AODA compliance in Ontario: the 2026 guide.
What AODA compliance actually requires in 2026 — who must comply, who has to file an accessibility compliance report, the December 31, 2026 deadline, the standards, training, websites, and how to put a file in front of the senior officer who signs. Written for Ontario employers.
1205 prepares the evidence file. We do not certify AODA compliance and this guide is not legal advice — confirm your specific obligation with your counsel or the Government of Ontario.
— Updated June 2026 · ~9 min read
The 2026 deadline: Ontario businesses and non-profits with 20 or more employees must file their next accessibility compliance report by December 31, 2026, with reports filed every three years. Source: Government of Ontario. Confirm that it applies to you with counsel or the Government of Ontario.
What is AODA?
The Accessibility for Ontarians with Disabilities Act, 2005 (AODA) is Ontario’s accessibility law. Its detailed requirements live in the Integrated Accessibility Standards Regulation (IASR, O. Reg. 191/11), which most public-sector bodies, businesses, and non-profits operating in Ontario have to follow. Source: O. Reg. 191/11.

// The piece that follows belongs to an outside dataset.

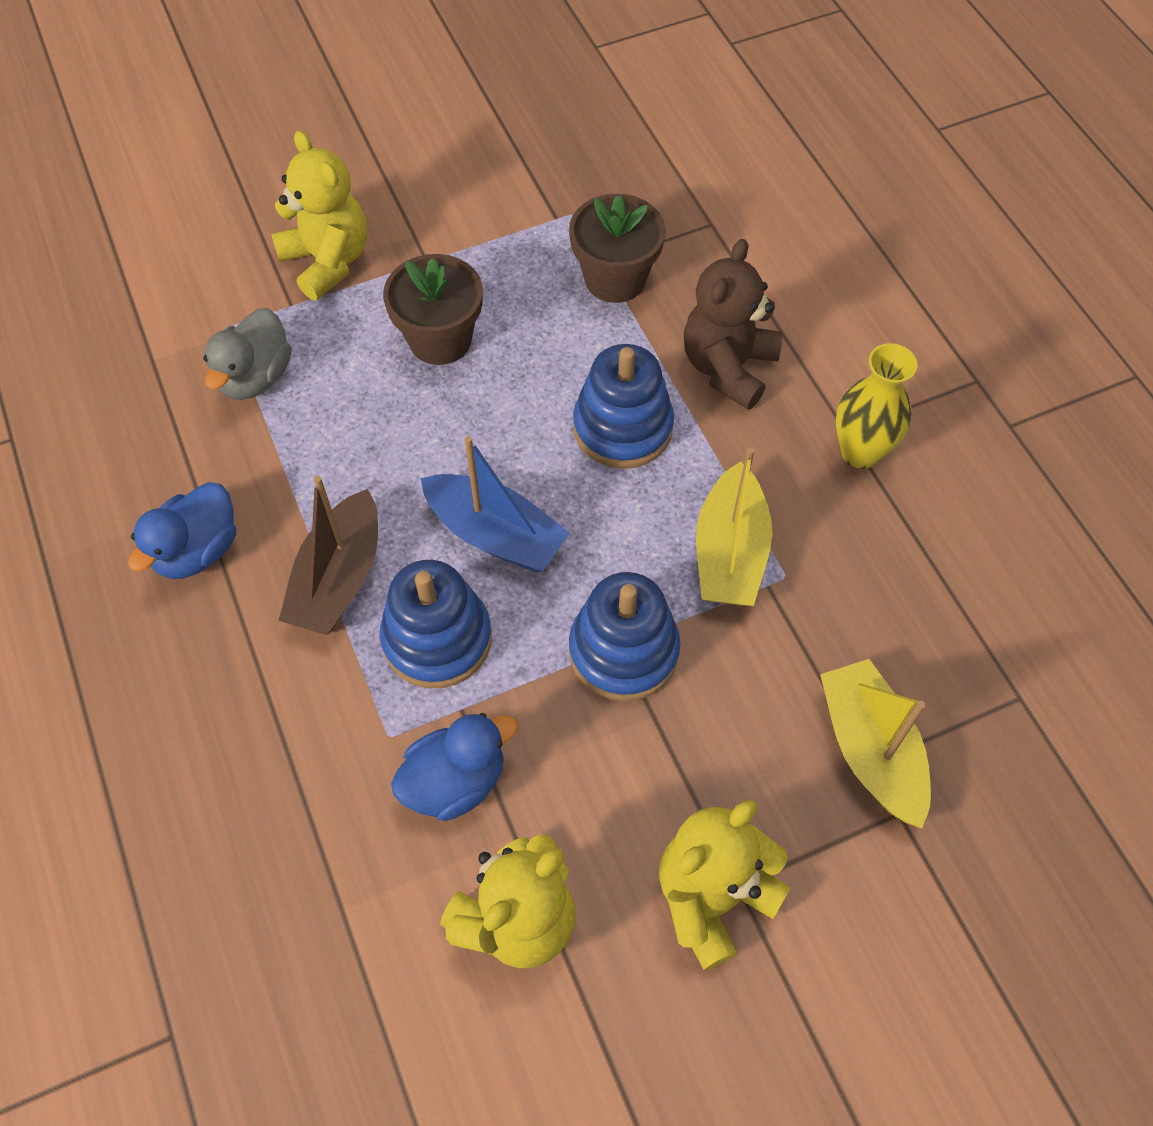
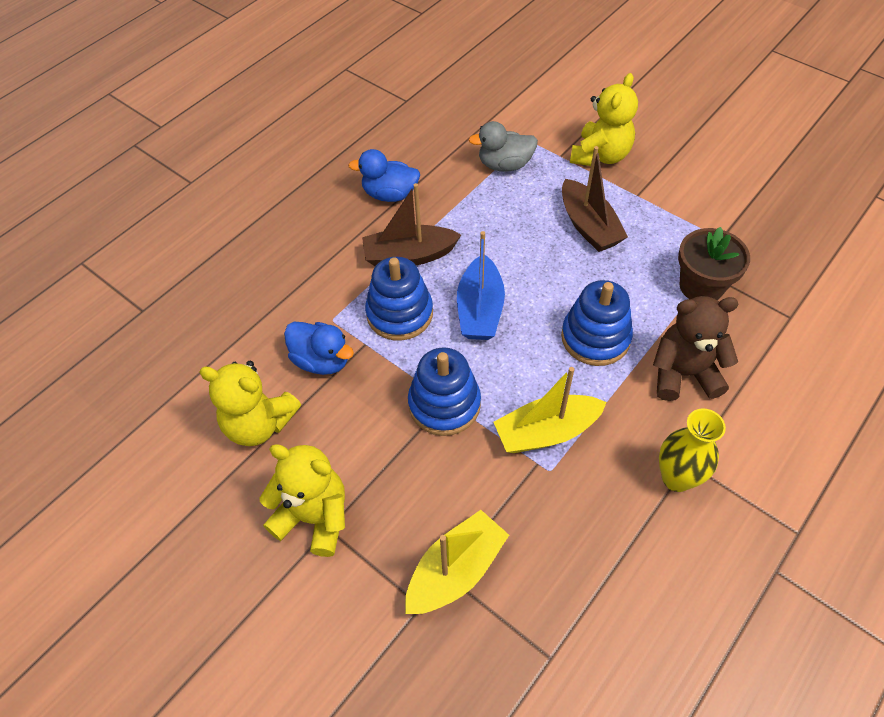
camera: 65 degrees right, 5 degrees down
(440, 339) = (588, 226): brown flower pot -> brown boat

AODA compliance is not a one-time filing. It is a set of ongoing operational obligations — accessibility policies, a multi-year plan for larger organizations, staff training, accessible communications, and accessible employment practices — plus a periodic report in which a senior officer confirms the organization is meeting them. The guide below walks through who is captured, the standards, the 2026 deadline, and how to get ready.

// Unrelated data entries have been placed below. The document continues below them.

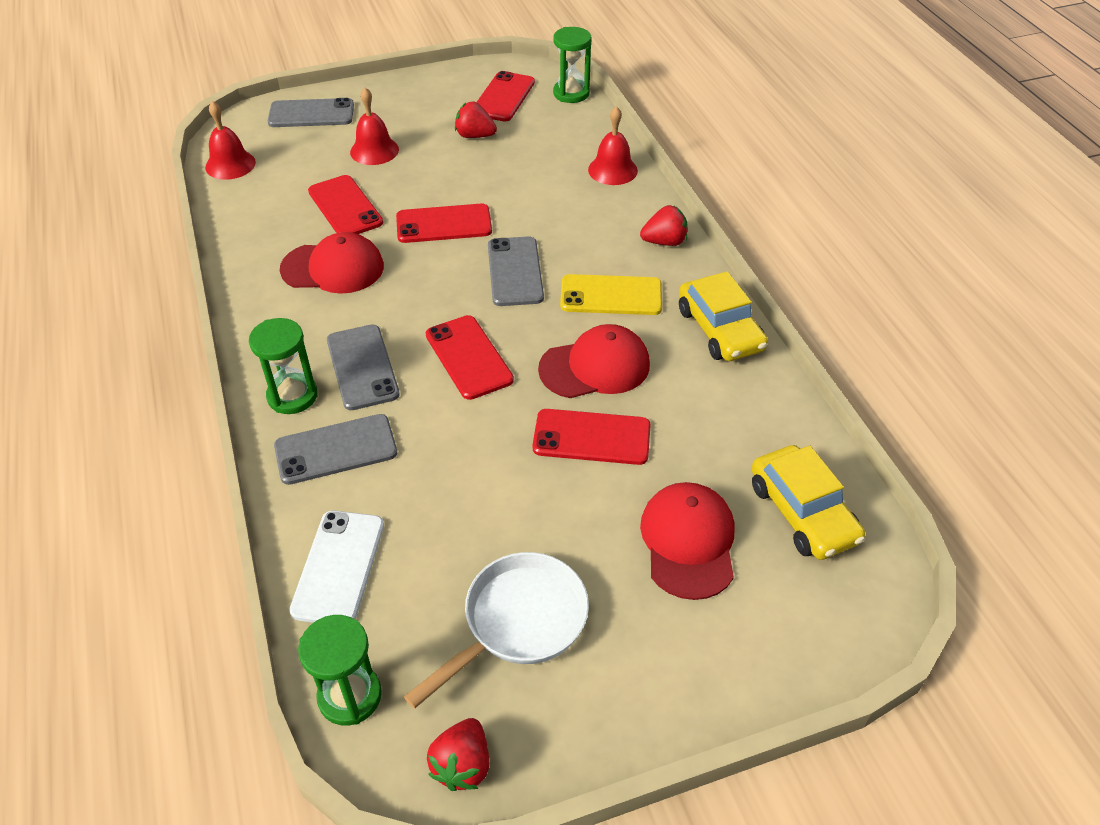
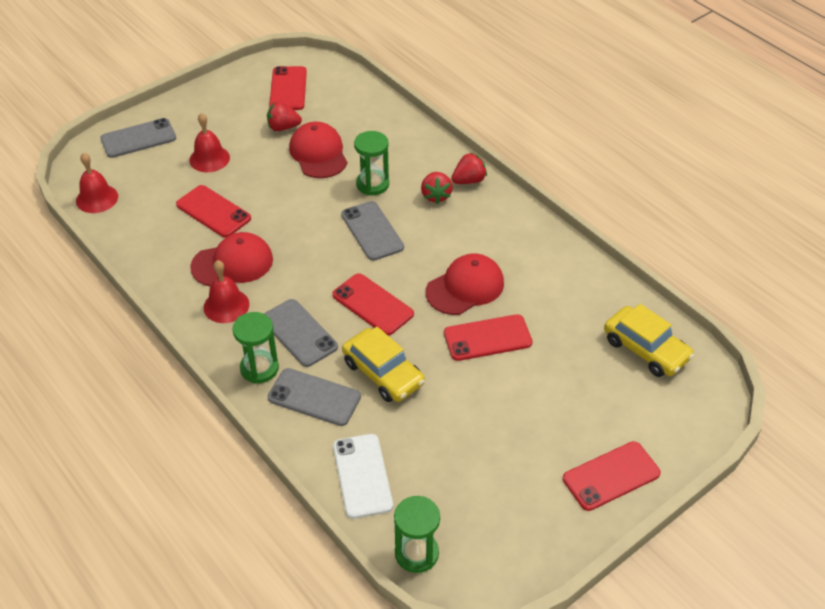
camera: 20 degrees left, 0 degrees up
(336, 450) = (314, 397): grey phone -> grey phone turned 60 degrees clockwise
(444, 224) = (299, 207): red phone -> red phone (611, 476)
(462, 765) = (510, 570): red strawberry -> red strawberry (436, 196)
(518, 623) = (501, 474): white pan -> none
(571, 93) = (340, 74): green hourglass -> green hourglass (372, 184)
(611, 296) = (450, 232): yellow phone -> none
(612, 170) = (403, 132): red bell -> red bell (226, 305)
(688, 542) = (583, 389): red cap -> red cap (318, 153)
(720, 329) = (537, 237): yellow car -> yellow car (383, 373)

Who must comply — and who must file
Two obligations sit behind “AODA compliance,” and it helps to keep them separate. Complying with the accessibility standards is the broad obligation — every organization with one or more employees in Ontario has to meet the standards that apply to it. Filing the accessibility compliance report is the narrower one.
20+ employees — businesses and non-profits must file an accessibility compliance report; the next one is due December 31, 2026.

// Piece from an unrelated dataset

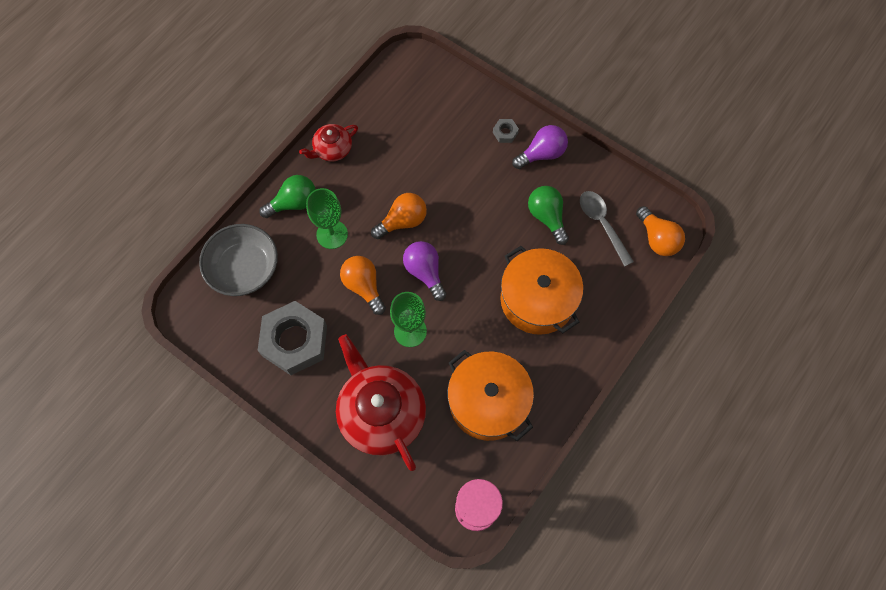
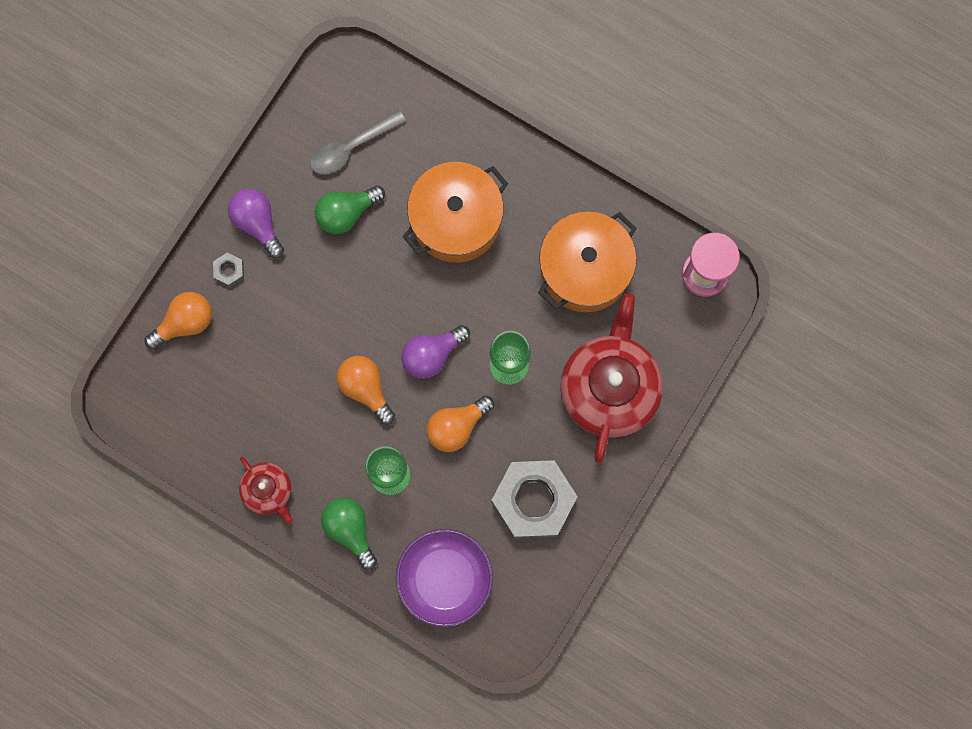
camera: 95 degrees left, 10 degrees up
(244, 268) = (445, 579): grey bowl -> purple bowl
(381, 412) = (609, 388): red teapot -> red teapot turned 135 degrees clockwise
(657, 239) = (366, 83): orange light bulb -> orange light bulb (185, 323)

Fewer than 20 employees — you do not file the report, but you still must meet the accessibility requirements that apply to you.
50+ employees — additional obligations apply, including a written multi-year accessibility plan (updated at least every five years and posted on your website, if you have one) and a record of when training was provided.
Thresholds, the headcount definition, and timing change over time. Source: Government of Ontario — Accessibility rules for businesses and non-profits. Confirm your specific obligation with your counsel or the Government of Ontario.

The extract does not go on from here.